Liputan6.com, Jakarta - Setelah dua tahun melarikan diri, mantan petinggi Grup Lippo Eddy Sindoro akhirnya menyerahkan diri ke Komisi Pemberantasan Korupsi (KPK).
Eddy ditetapkan tersangka pada 2016 atas kasus dugaan suap terkait pengamanan sejumlah perkara di Pengadilan Negeri (PN) Jakarta Pusat.
Baca Juga
Anak buah Eddy Sindoro, Doddy Aryanto Supeno yang merupakan pegawai PT Artha Pratama Anugerah, anak perusahaan Grup Lippo, diperintahkan untuk menyuap Panitera Sekretaris Pengadilan Negeri Jakarta Pusat Edy Nasution.
Advertisement
Dalam pelariannya, Eddy Sindoro ini kerap berpindah negara. Sebut saja Bangkok, Malaysia, Singapura, dan Myanmar.

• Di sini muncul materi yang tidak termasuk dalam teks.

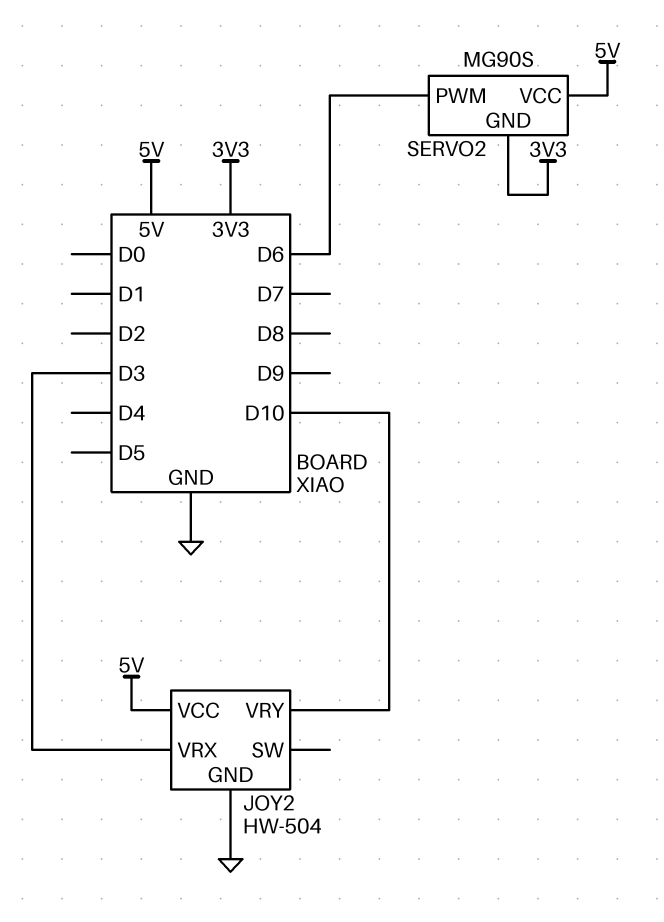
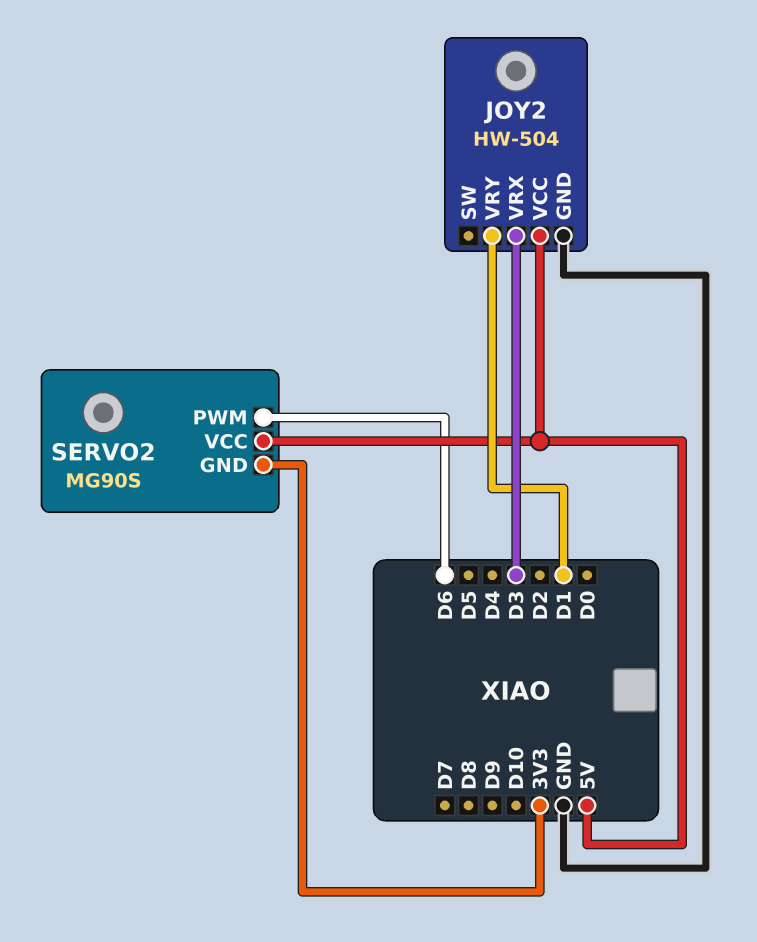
JOY2 pin VRY: D10 -> D1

Berikut fakta pelarian Eddy Sindoro hingga akhirnya menyerahkan diri ke KPK:
1. Jadi Buron
Setelah ditetapkan tersangka, Eddy Sindoro masuk dalam Daftar Pencarian Orang (DPO). Meski buron, KPK mengaku saat itu telah mengetahui keberadaan mantan petinggi Grup Lippo itu.
Namun, kala itu KPK belum mau membeberkan di mana mantan bos Lippo tersebut demi lancarnya proses hukum yang tengah berjalan.
KPK bahkan sempat memberi ultimatum agar Eddy segera menyerahkan diri.
Advertisement
2. Gunakan Paspor Negara Amerika Latin
Selama menjadi DPO, Eddy Sindoro dikabarkan pernah menggunakan paspor salah satu negara di Amerika latin. Paspor tersebut digunakannya untuk kabur ke Malaysia. Otoritas setempat kemudian mendeportasi Eddy ke Indonesia, tapi bisa kabur dengan bantuan Lucas, tim hukumnya.
Atas perbuatan sang kuasa hukum, KPK menetapkannya sebagai tersangka atas dugaan menghalang-halangi proses hukum.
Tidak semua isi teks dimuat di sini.